Posted to dev@flink.apache.org by Muhammad Haseeb Asif <mh...@kth.se> on 2021/08/26 18:41:11 UTC

How heap state backend serialization happens during snapshotting

Hello,

I have been trying to understand how serialization works for the Flink Heap Keyed state backend when a checkpoint happens. I want to know how Flink knows which type of serializer to use to serialize the values for different states during the snapshot.

I have debugged both RocksDB and heap keyed state backend. I can see that state is stored in the COW(Copy on Write) data structure which is copied. It does create a proxy (serializationProxy) for serialization that is used to serialized all the values for different state types (value, list). I cannot understand how the proxy is doing serialization for an individual value and the whole list.



Thanks



Re: How heap state backend serialization happens during snapshotting

Posted by JING ZHANG <be...@gmail.com>.
Hello,
Let me share my views on this issue, correct me if there is anything wrong.

To get a state handle, you have to create a StateDescriptor.
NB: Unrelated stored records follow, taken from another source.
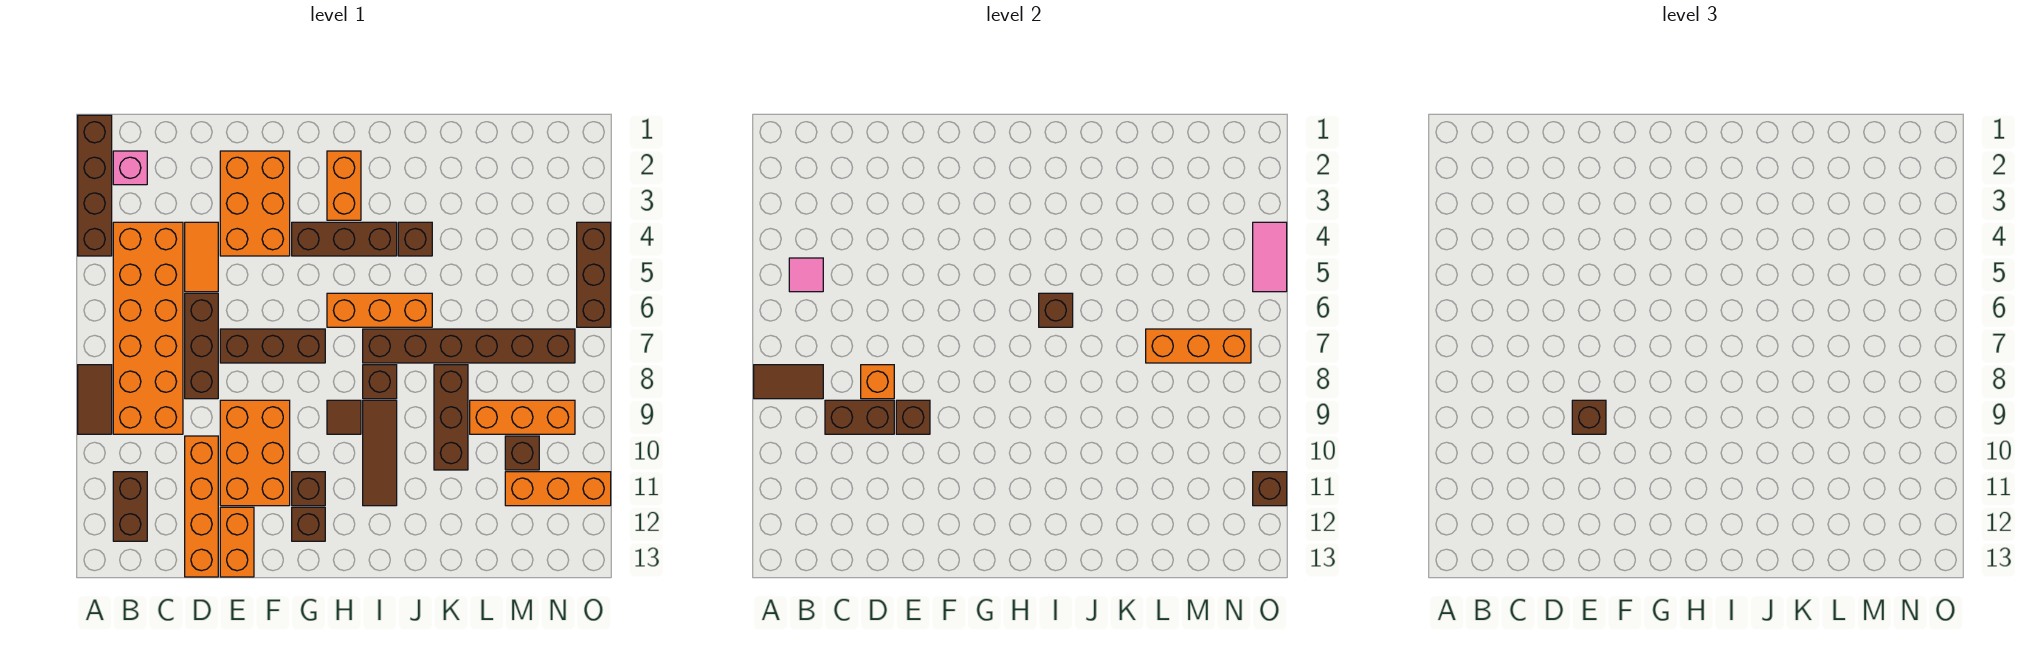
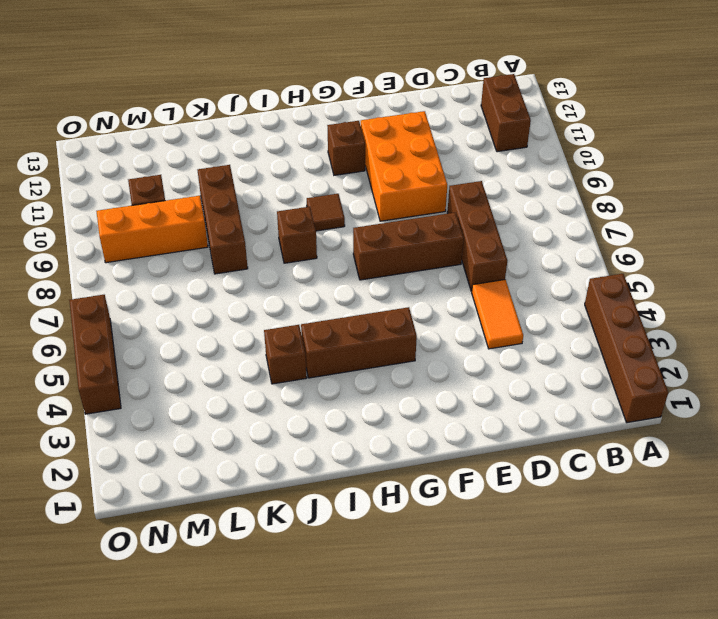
none -> brown tile A8:A9 level 1
none -> pink brick B2 level 1
none -> orange brick B4:C9 level 1
none -> orange brick D10:D13 level 1

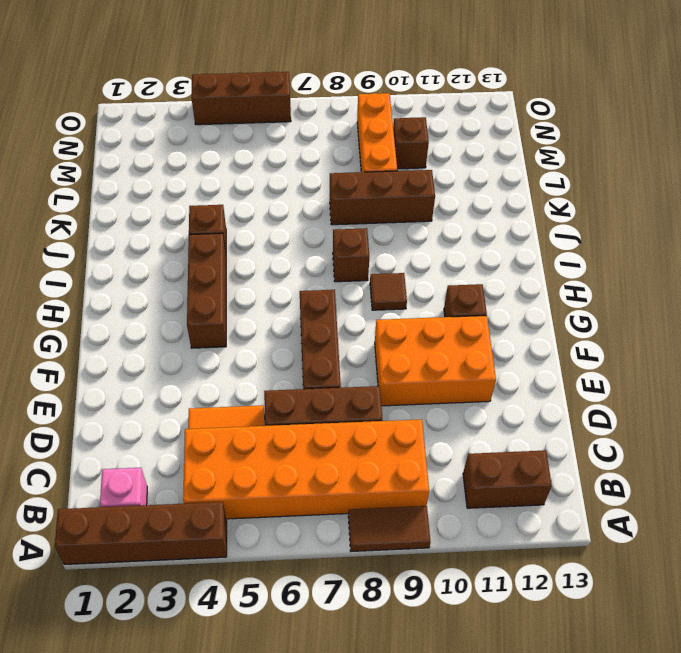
none -> orange brick D10:D13 level 1
none -> orange brick E2:F4 level 1
none -> orange brick E12:E13 level 1
none -> brown brick G12 level 1

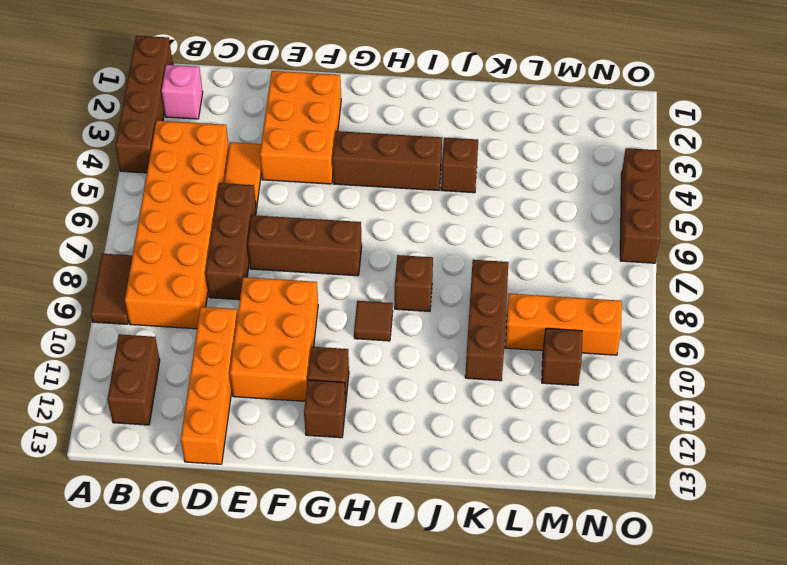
none -> orange brick E12:E13 level 1
none -> orange brick H2:H3 level 1
none -> orange brick H6:J6 level 1
none -> brown brick I7:N7 level 1

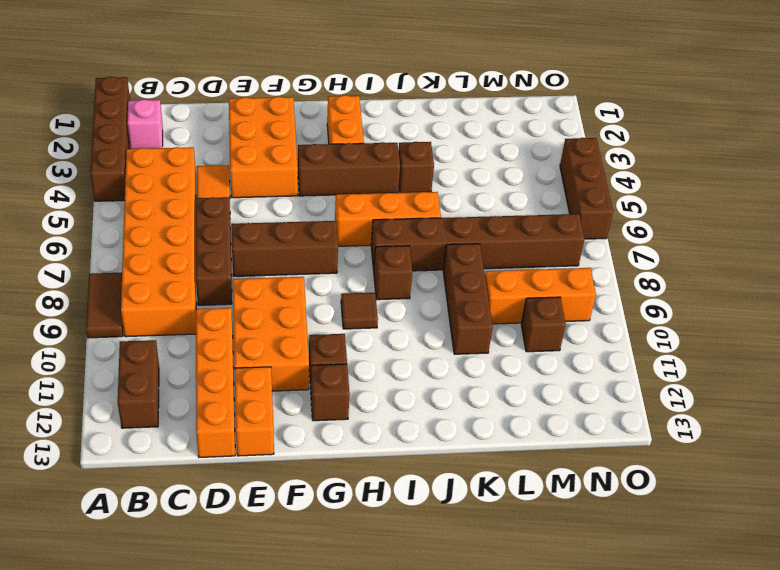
none -> brown tile I9:I11 level 1
none -> orange brick M11:O11 level 1
none -> brown tile A8:B8 level 2
none -> pink tile B5 level 2

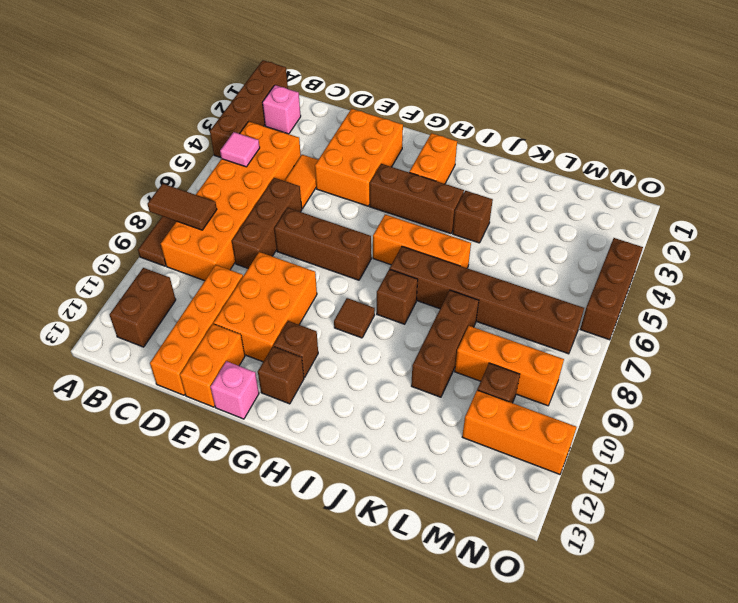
pink brick F13 level 1 -> none
none -> brown tile I9:I11 level 1
none -> brown brick C9:D9 level 2
none -> orange brick D8 level 2
none -> brown brick E9 level 2

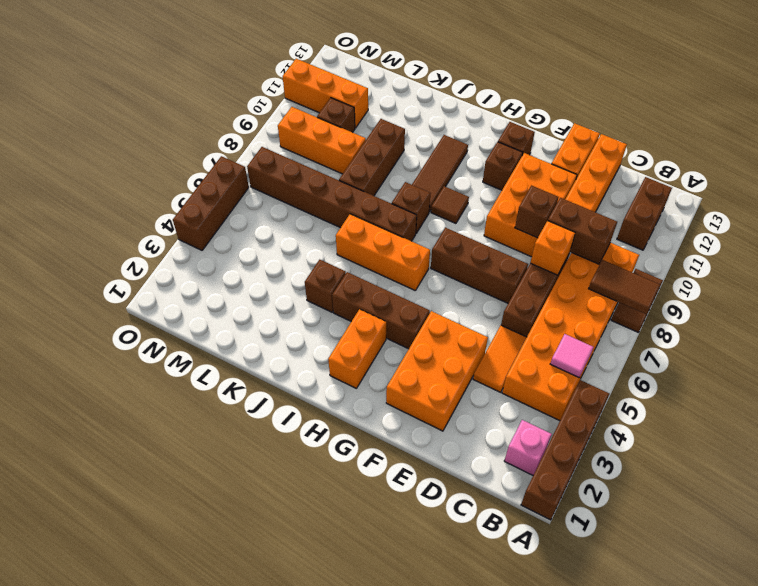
none -> brown brick I6 level 2
none -> orange brick L7:N7 level 2
none -> pink tile O4:O5 level 2
none -> brown brick O11 level 2

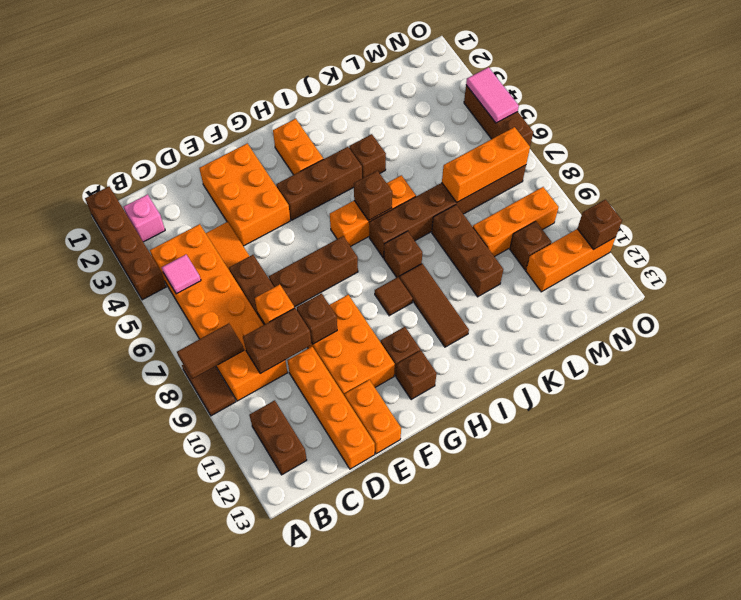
none -> brown brick E9 level 3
This holds the
name of the state, the type of the values that the state holds and other
information. You could pass the type serializer or the type information
when specify the type for the values in the state. Type Information could
generates serializer later. Please see more information in [1].

Snapshot for all meta information about one state in a state backend would
be stored in `StateMetaInfoSnapshot` which would be used in
serializationProxy during snapshotting. You could find more information in
class `OperatorBackendSerializationProxy` and class
`KeyedBackendSerializationProxy`.

Welcome to further discussion.

[1]
https://ci.apache.org/projects/flink/flink-docs-release-1.13/docs/dev/datastream/fault-tolerance/state/

Best regards,
JING ZHANG

Muhammad Haseeb Asif <mh...@kth.se> 于2021年8月27日周五 上午2:41写道:

> Hello,
>
> I have been trying to understand how serialization works for the Flink
> Heap Keyed state backend when a checkpoint happens. I want to know how
> Flink knows which type of serializer to use to serialize the values for
> different states during the snapshot.
>
> I have debugged both RocksDB and heap keyed state backend. I can see that
> state is stored in the COW(Copy on Write) data structure which is copied.
> It does create a proxy (serializationProxy) for serialization that is used
> to serialized all the values for different state types (value, list). I
> cannot understand how the proxy is doing serialization for an individual
> value and the whole list.
>
>
>
> Thanks
>
>
>